We see a plea that banks should declare routinely how much money they repay to “victims”. What we should be asking for is banks to declare how much money they have had to repay because of some fault in their process. Then I would know who I’d prefer to bank with. One that dishes out my cash willy nilly is not an institution I would want to patronise.

I agree with you malcolm.

Does Which? really have the right to make demands of the banks? Has Which? ever approached the banks to give their views?

All we get from Which? is the big bad banks with as usual, no consideration given to the consequences of the demands they are making. Banks do not have magic money trees and recompense will be paid for by customers.

I can’t find it now, but some years ago there was a convo entitled something like ‘Why is interest on savings so low?’ Well now, Which? will be an additional reason why interest rates are kept low.

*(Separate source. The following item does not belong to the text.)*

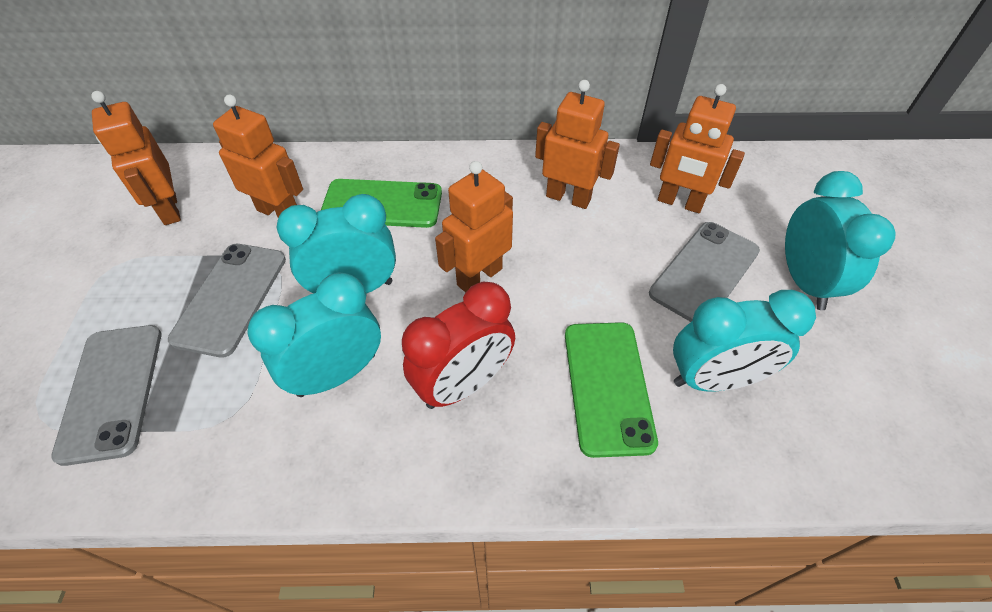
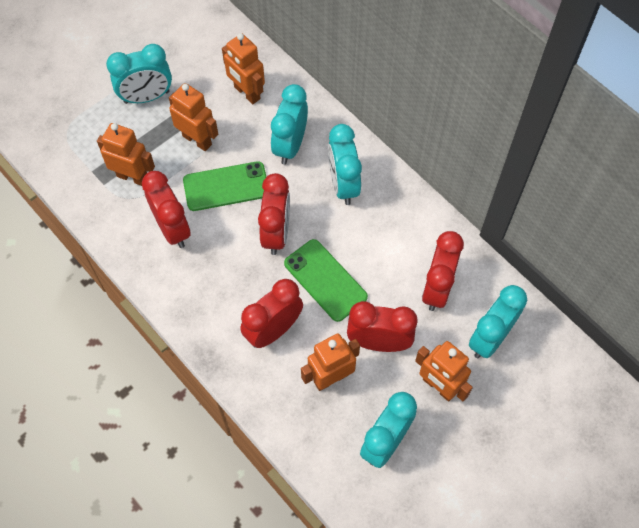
grey phone: 3 -> 0
red clock: 1 -> 5
turquoise clock: 4 -> 5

People saving for their first home and getting next to no interest on their savings can blame Which?

Sometimes I think Which? wants scams to keep going so it stays relevant. I have suggested starting emails with Do’s and Dont’s instead of beating about the bush with individual experiences. I have suggested a self-help convo to teach people how to check who they are dealing with, but all has been ignored.

Why wouldn’t Which? want to help people help themselves? I just don’t get it.

Here’s an interesting one to consider: it’s too easy to make an error of a single digit when making a bank transfer. That’s one reason COP was introduced.

But a close friend has encountered a far more serious issue.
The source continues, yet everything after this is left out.